The Family Fun Center the Simpsons visit is based on a real family fun center in Falmouth, Massachusetts that Cohen went to as a child to play video games. The Bolivian tree lizard is a fake species, but Cohen based it on real animals, including the dinosaur species Oviraptor, which was originally thought to eat eggs. The species is also based on the cowbird and the cuckoo, which lay their eggs in other birds' nests, and Draco, a genus of gliding lizards. Cohen also received inspiration from the cane toad that started "taking over" Australia in 1935.

"Bart the Mother" marked the last guest appearance of Phil Hartman on The Simpsons as Troy McClure.

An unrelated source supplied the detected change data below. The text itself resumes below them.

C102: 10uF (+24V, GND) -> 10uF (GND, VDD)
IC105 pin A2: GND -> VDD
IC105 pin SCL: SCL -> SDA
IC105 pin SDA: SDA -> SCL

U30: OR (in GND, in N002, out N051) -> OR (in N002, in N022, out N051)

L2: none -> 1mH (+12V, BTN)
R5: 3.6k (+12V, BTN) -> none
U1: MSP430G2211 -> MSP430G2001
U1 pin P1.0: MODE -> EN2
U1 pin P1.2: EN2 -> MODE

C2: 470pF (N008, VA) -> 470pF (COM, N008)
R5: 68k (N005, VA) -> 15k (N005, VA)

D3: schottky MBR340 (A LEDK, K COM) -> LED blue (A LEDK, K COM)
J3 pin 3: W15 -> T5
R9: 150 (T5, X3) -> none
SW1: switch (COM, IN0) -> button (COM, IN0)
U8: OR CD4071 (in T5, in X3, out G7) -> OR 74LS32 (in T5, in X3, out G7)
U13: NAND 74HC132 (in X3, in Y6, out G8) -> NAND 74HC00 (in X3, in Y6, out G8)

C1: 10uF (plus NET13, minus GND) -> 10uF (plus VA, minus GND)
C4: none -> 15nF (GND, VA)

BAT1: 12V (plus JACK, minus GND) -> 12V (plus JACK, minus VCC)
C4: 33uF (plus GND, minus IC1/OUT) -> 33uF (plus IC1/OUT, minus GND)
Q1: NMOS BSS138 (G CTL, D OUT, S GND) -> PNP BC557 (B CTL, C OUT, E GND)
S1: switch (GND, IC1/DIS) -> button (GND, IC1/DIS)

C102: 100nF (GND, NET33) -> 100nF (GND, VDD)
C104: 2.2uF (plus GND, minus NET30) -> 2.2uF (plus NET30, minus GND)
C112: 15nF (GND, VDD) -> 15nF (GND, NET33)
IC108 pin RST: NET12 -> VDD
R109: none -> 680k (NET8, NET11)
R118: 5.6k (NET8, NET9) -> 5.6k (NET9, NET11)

On May 28, 1998, four months before the episode aired, he was shot and killed by his wife Brynn. "Bart the Mother" was dedicated in his memory in response to this. Rather than replace Hartman with a new voice actor, the production staff retired McClure from the show, along with Hartman's other recurring character, Lionel Hutz.

==Reception==
In its original American broadcast, "Bart the Mother" finished 58th in the ratings for the week of September 21–27, 1998, with a Nielsen rating of 7.4, translating to 7,355,600 households.

Nancy Cartwright, the voice of Bart Simpson, called it one of her favorite The Simpsons episodes, along with "Bart Sells His Soul" and "Lisa's Substitute".

The Toronto Suns Bruce Kirkland wrote that "Bart the Mother" was one of the "classic episodes" of the series' tenth season.

The authors of the book I Can't Believe It's a Bigger and Better Updated Unofficial Simpsons Guide, Warren Martyn and Adrian Wood wrote, "We particularly like the moral dilemma at the end, as underlined by Lisa, regarding the eventual culling of the lizards that will need to take place. A good romp, this one, with some nice laughs at Homer's expense."

Colin Jacobson of DVD Movie Guide said, "The show generates decent heart as it shows Bart's attempts to make up for his misbehavior. The show becomes reasonably enjoyable if not especially memorable."

Jesse Hassenger of PopMatters named the tenth season of The Simpsons the series' "first significant dip in quality, a step away from its golden era [...] with broader gags and more outlandish plots". However, Hassenger enjoyed "Bart the Mother", and wrote, "[The episode] explores the show's sweet and dark sides simultaneously as Bart, remorseful after killing a bird, tries to care for orphaned eggs that turn out to hold ravenous lizards."

DVD Town's James Plath described "Bart the Mother" as an episode that viewers would either love or hate, because of Bart's rare moments of soul searching, and he found the episode to be a memorable one.